Babam ise bu süreçte benden kurtulduğu için çok mutluydu. Evden ayrılmamdan hemen sonra evlenmişti ve yeni ailesi ile mutlu bir hayat sürüyordu. Amerika'da yaşayan büyükbabam ve babaannem olmasa evden gitmemi beklemeden beni sokağa atacağına emindim. Aile bağlarına çok önem veren büyükbabamlar eğer bu durumu bilselerdi büyük ihtimalle babamı bütün mirastan menederlerdi. Bazen babaannemlere gidip her şeyi anlatmayı düşünüyordum fakat huzurla yaşayan yaşlı iki insanı, huzursuz etmek en son isteyeceğim şeydi. Yani babamın tek yaptığı şey hesabıma para yatırmak ve şirketin her ay kredi kartlarımı ödemesini sağlamaktı.

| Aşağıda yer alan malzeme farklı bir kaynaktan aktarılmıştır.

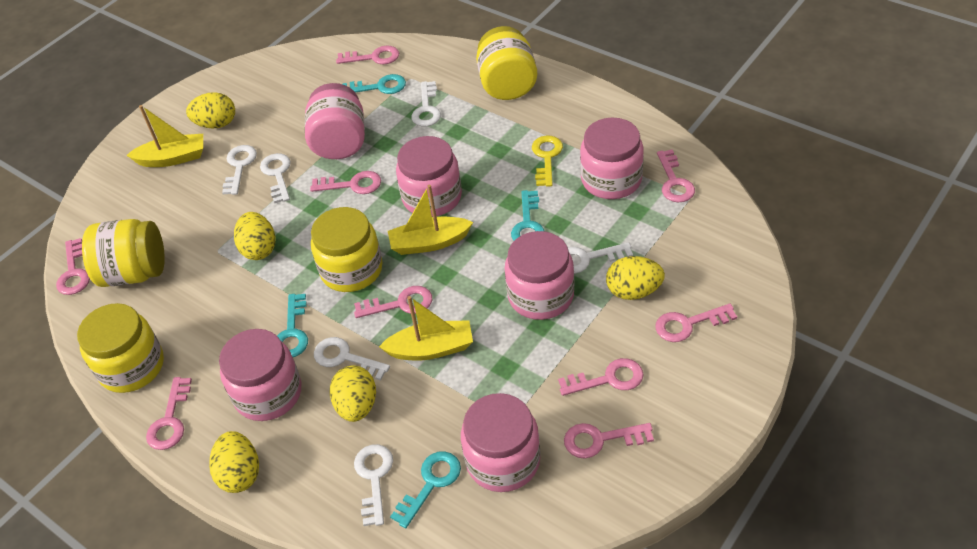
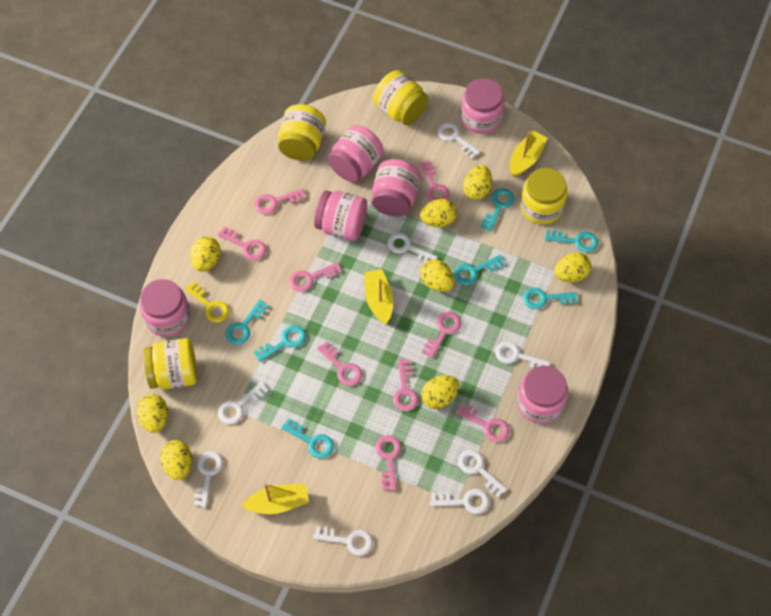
turquoise key: 4 -> 7
white key: 6 -> 8
yellow egg: 5 -> 8

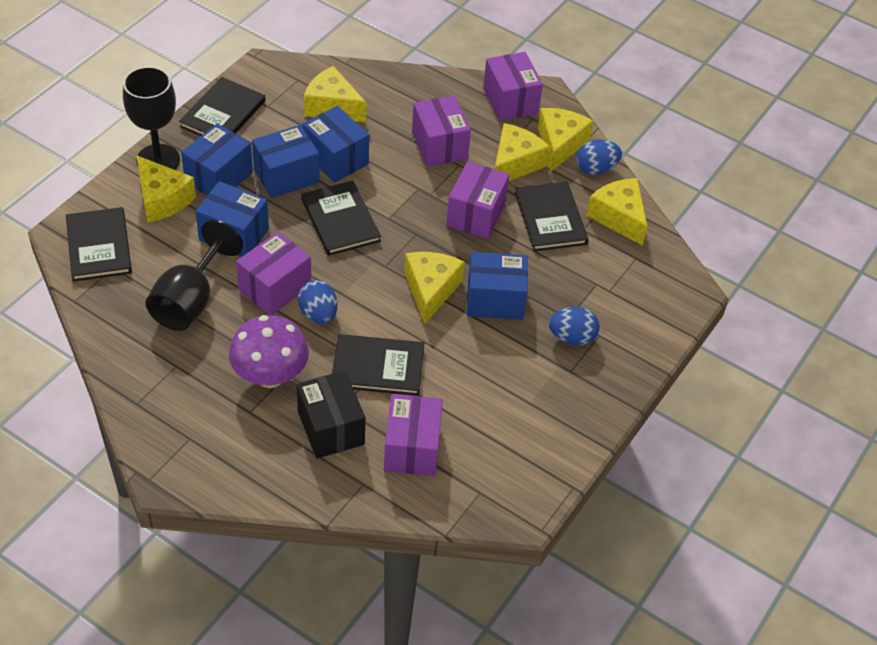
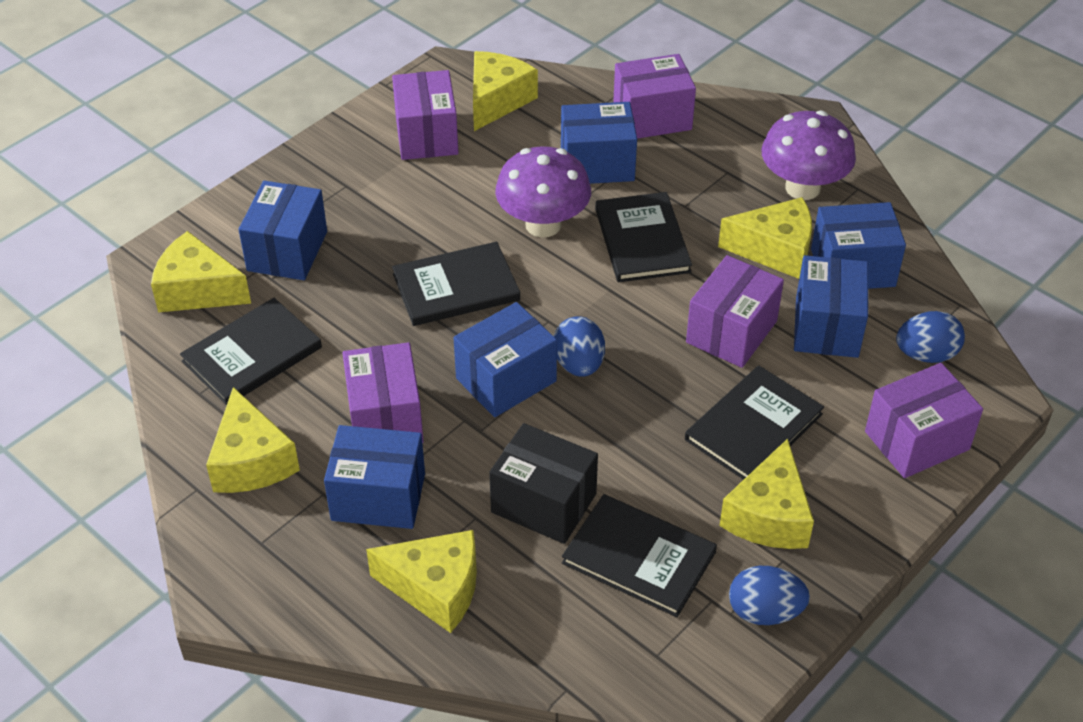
black goblet: 2 -> 0
blue box: 5 -> 6
purple mushroom: 1 -> 2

"Aren Eray Asır" Emre'nin sesi ile düşüncelerim sıyrıldım ve bana uzattığı telefonu almak için yanına doğru ilerledim.

"Haluk Asır'ın en büyük oğlu, 22 yaşında ve üniversite son senesi ama hangi bölümde okuduğunu öğrenemedim" konuşan bu sefer Ela olmuştu. Ben Emre'nin elindeki telefonu alıp ekrandaki fotoğrafa bakarken yatağıma oturdu ve valize koymak için seçtiğim kıyafetleri incelemeye başladı.

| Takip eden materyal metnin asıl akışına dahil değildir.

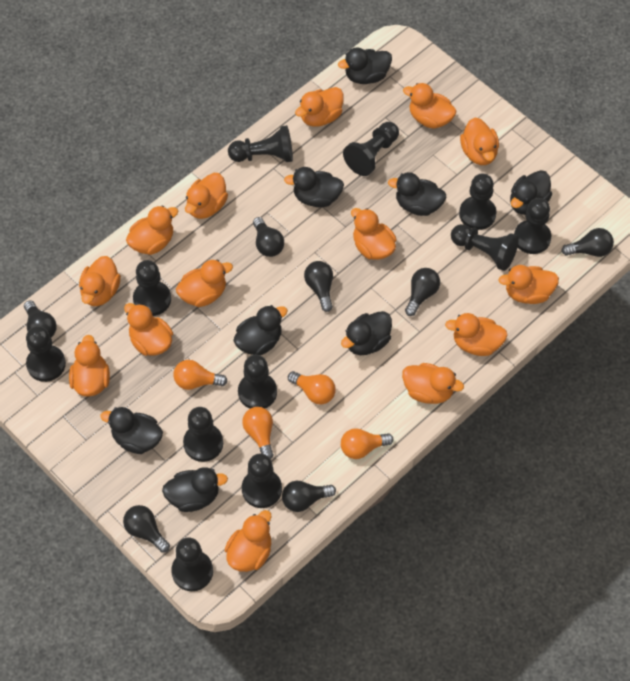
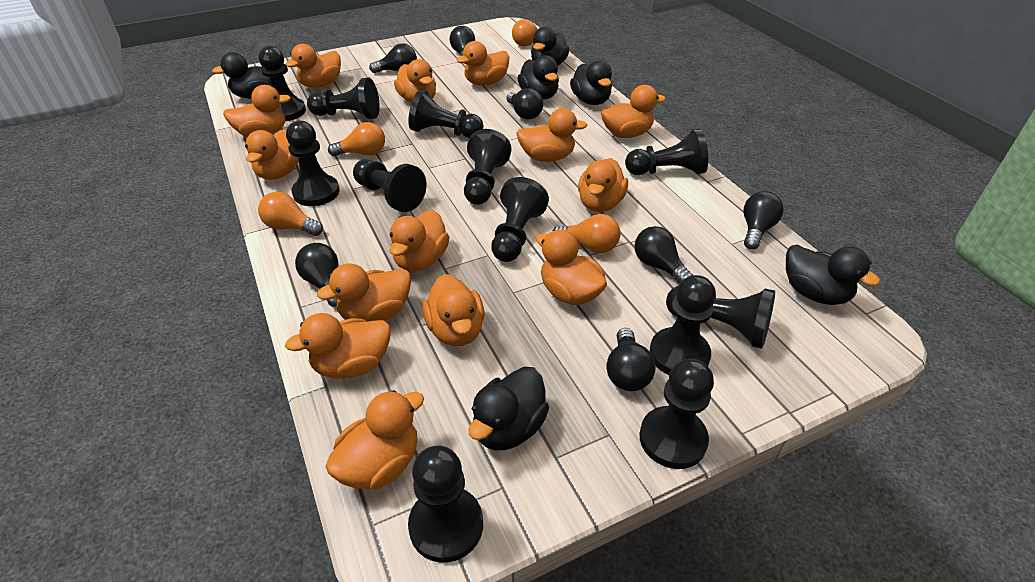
black duck: 8 -> 6
black pawn: 11 -> 12

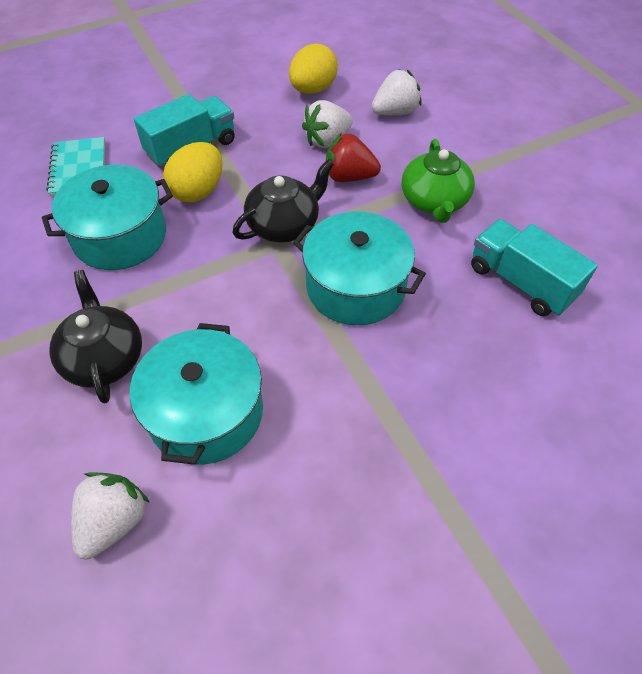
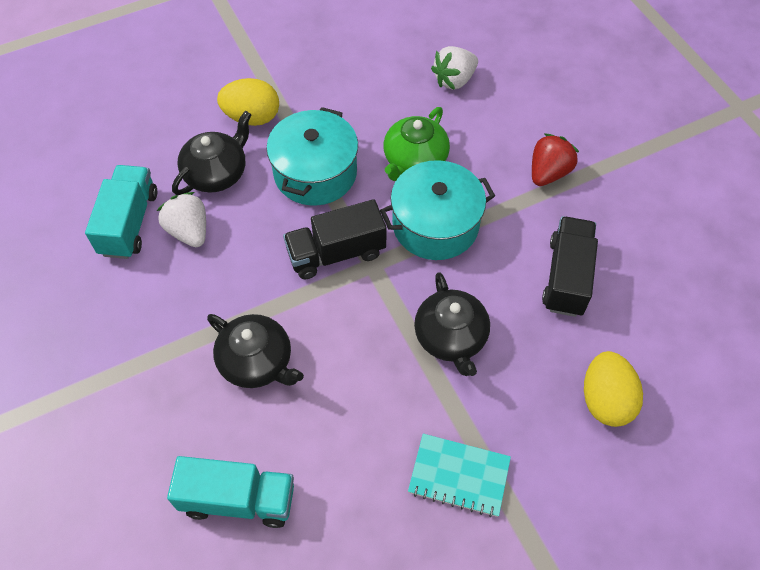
black teapot: 2 -> 3
black truck: 0 -> 2
turquoise pot: 3 -> 2
white strawberry: 3 -> 2

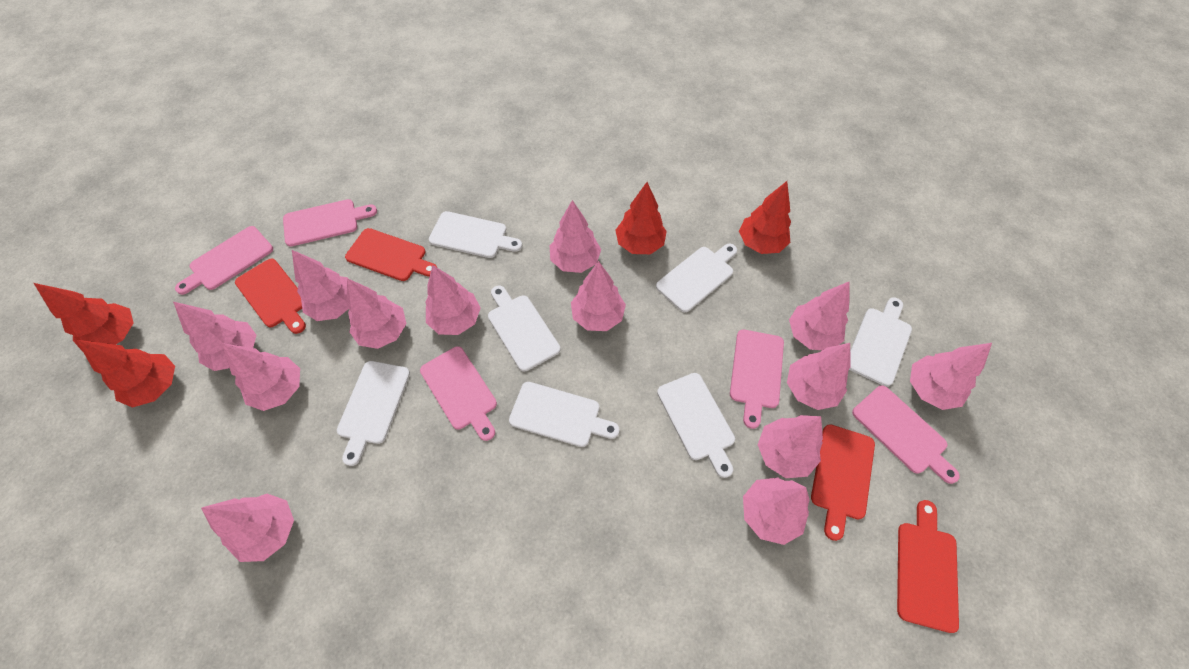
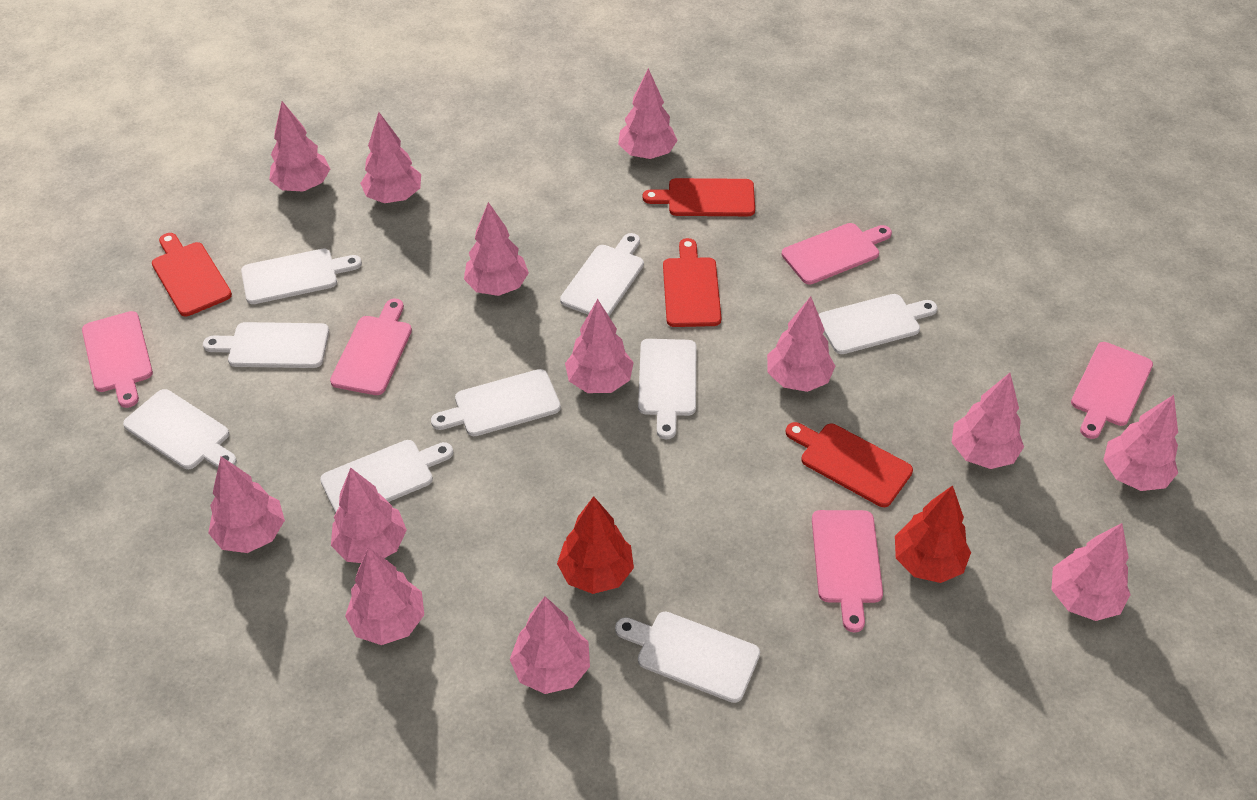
red tree: 4 -> 2
white cutting board: 7 -> 9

"Okuldaki kızlardan öğrenmeye çalıştım ama Eray'ın adını duyduktan sonra kuduz köpek gibi saylarını akıtıp ne kadar yakışıklı, zengin ve kaslı olduğundan bahsediyorlar. Çocuğun parasına ve fiziksel özelliklerine o kadar takmışlar ki yaşını bile zar zor öğrendim inanabiliyor musunuz?" dedi Ela ve gözlerini devirdi.

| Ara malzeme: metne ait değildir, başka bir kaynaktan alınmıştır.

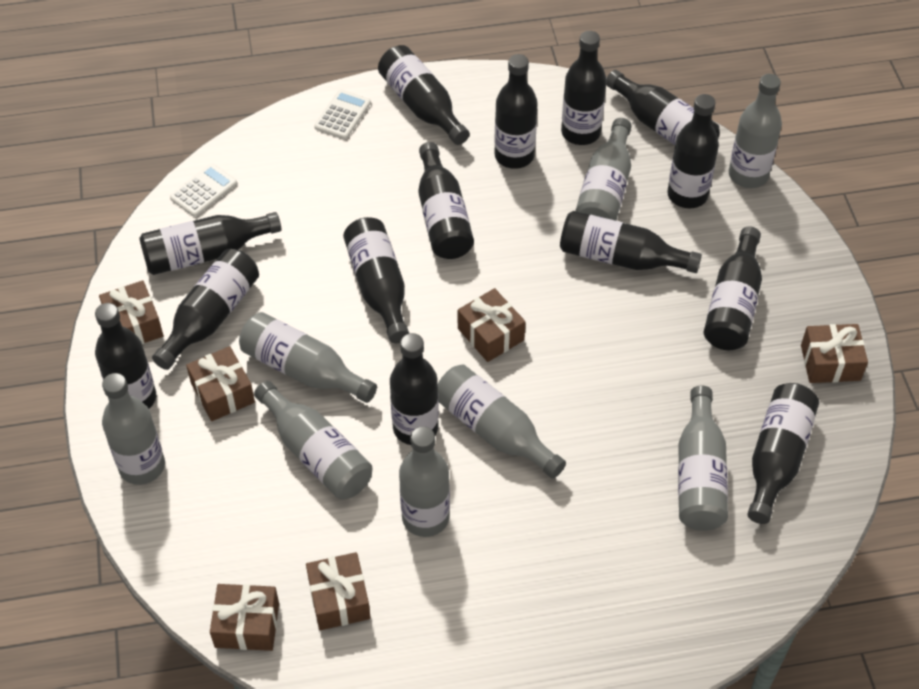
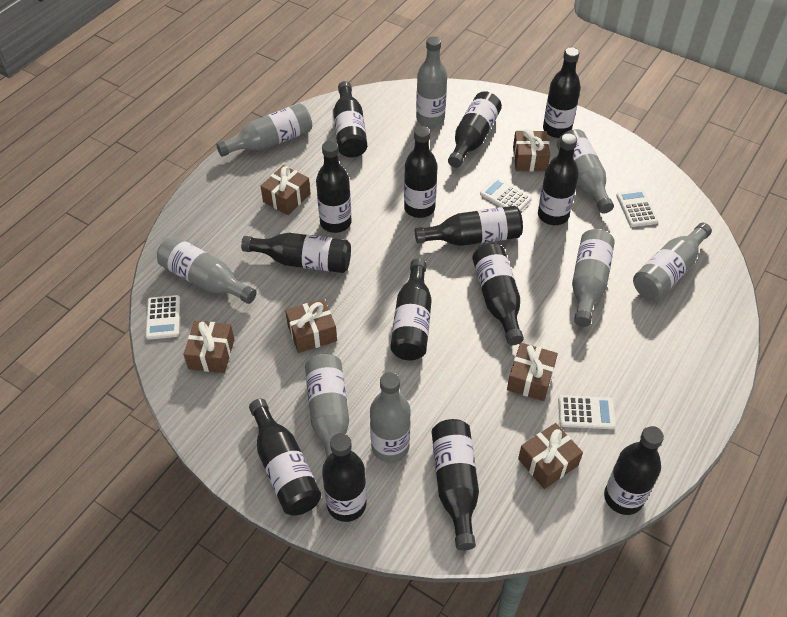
white calculator: 2 -> 4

"Bu arada resimdeki erkeklerle kardeş denilebilecek kadar yakınmış hatta söylenene göre bir sürü pis işi birlikte yapıyorlarmış. Kızlar ise son bir aydır yanlarındaymış o yüzden çok önem verdiğini sanmam" Telefon ekranındaki fotoğrafa baktığımda altı kişilik bir grup okul bahçesinde durmuş sohbet ediyorlardı. Büyük ihtimalle Emre ve Ela'yı hakkında bilgi öğrensinler diye gönderdiğim zaman çektikleri bir fotoğraftı.